Forum Moderators: not2easy
Searching for a job, I've been interviewed by a manager of a webdesigner firm recently. It was just the 'first round'. If they find me qualified enough, they call me back and then comes the 'second round', when they test my capabilities by giving me a quick task. My problem is that I have a greater experience in managing texts on the web (liquid design etc.), than I have in "px by px" design. This firm is working in teams for different projects, so that everyone has a special task (graphics, server-side scripting, building the hardware etc. etc.). But how should that work in real life? If they give me a task in the second round, for instance to convert some graphical design into a webpage, then I should decide what structure to use and instruct the designer how to slice the images etc. or they simply give me all the instructions and the graphics and the structure as well that they want?
P.S. They didn't point that out for me during the interview (and yes, I did not asked the manager either) but -- when looking at their page and their references -- I suspect they plan every single thing, and the coders and designers have to follow the plan strictly.
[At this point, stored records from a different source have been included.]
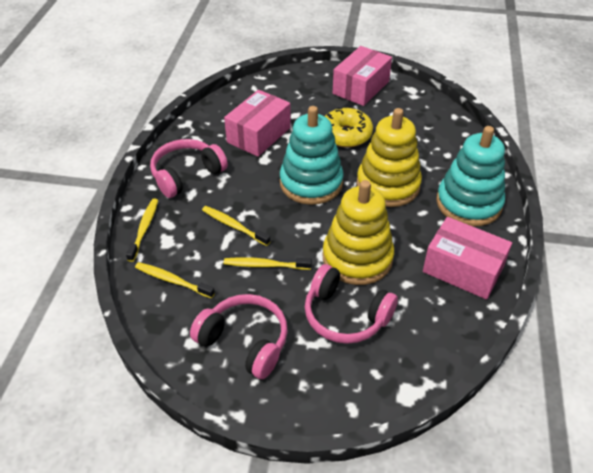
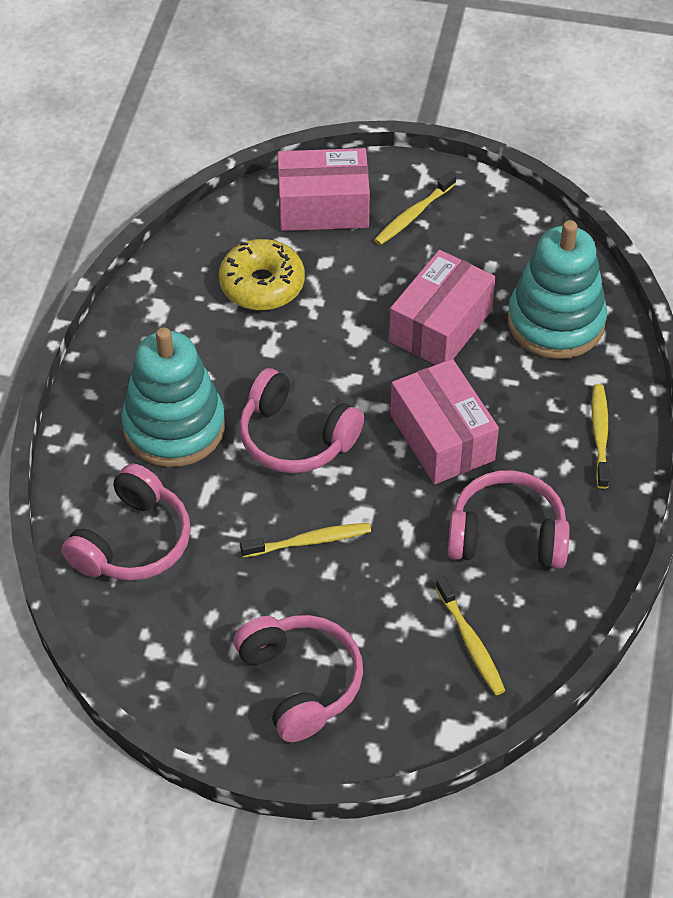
pink headphones: 3 -> 4
yellow stacking toy: 2 -> 0

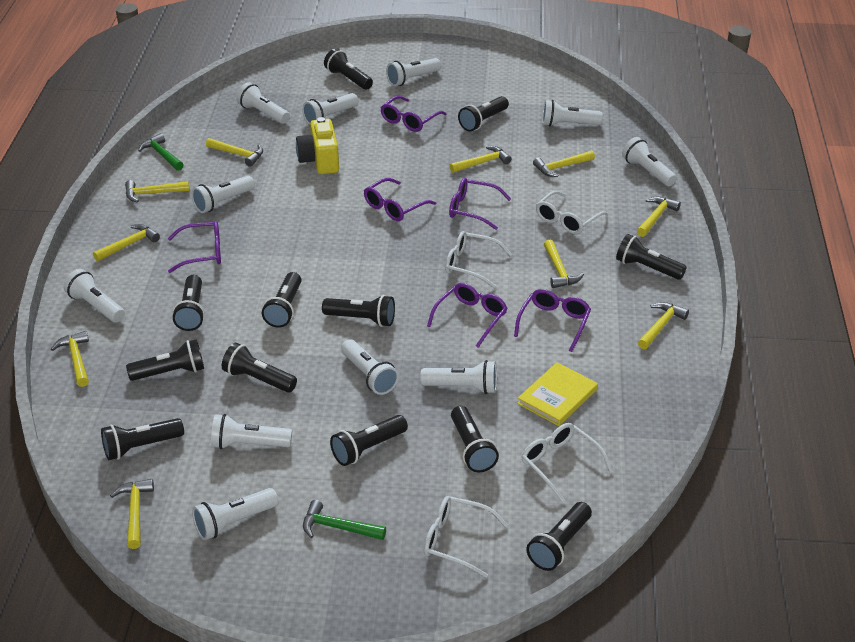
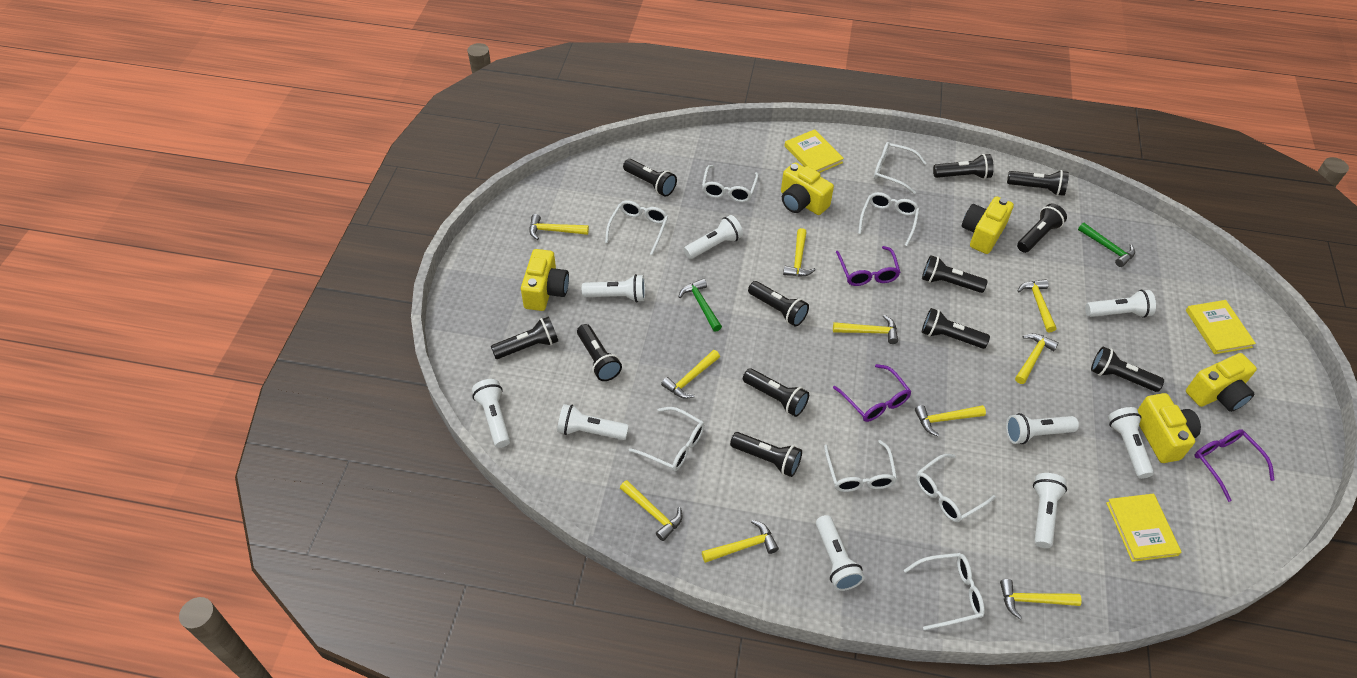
purple glasses: 6 -> 3
white flashlight: 11 -> 9
white glasses: 4 -> 8
yellow book: 1 -> 3
yellow camera: 1 -> 5

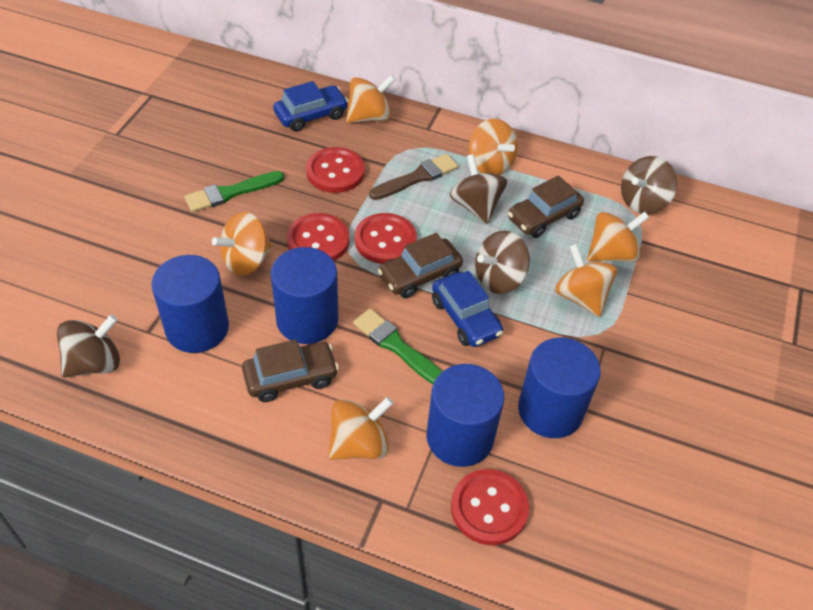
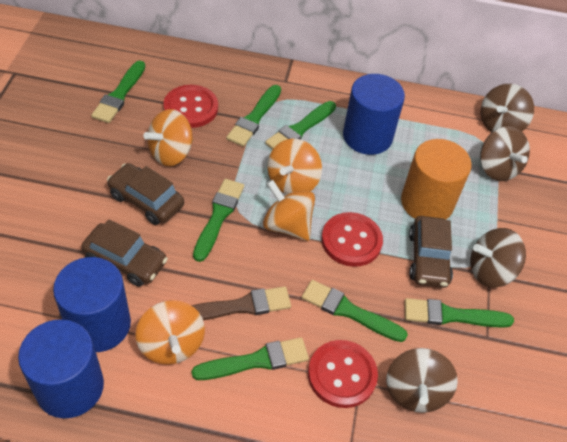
blue car: 2 -> 0
blue cylinder: 4 -> 3
green brush: 2 -> 7
orange cylinder: 0 -> 1
orange spinning top: 6 -> 4
red button: 4 -> 3

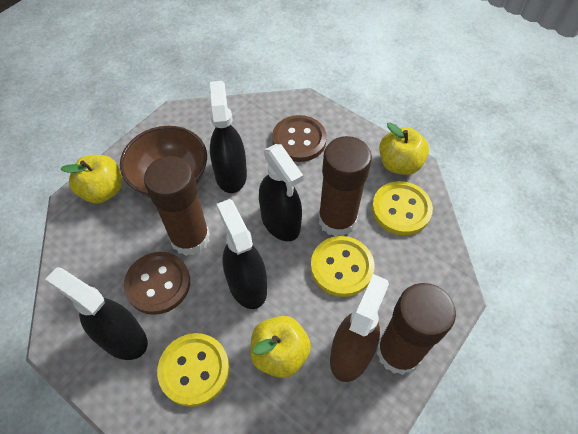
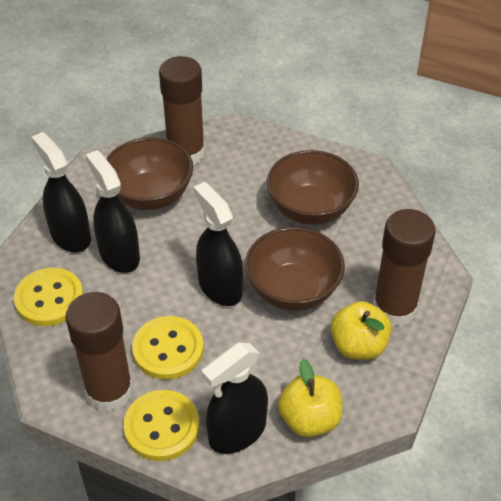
brown bowl: 1 -> 3
brown button: 2 -> 0
brown spray bottle: 1 -> 0
yellow apple: 3 -> 2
Their webpage [wds.prakticomp.hu] is a kind of mess for me, from a structural point of view at least, and looking at their references (the sub-page named "Referenciák") I see the same: they seem to completely render the structure under the design (image-mapped menus or whole image-mapped pages [szeghalom.hu] etc.).
It looks like they use frames, image slicing and image maps a lot, so study up on that.
If they offer a task, you could say, you could use frames for that or a table....... I could make a page however you like.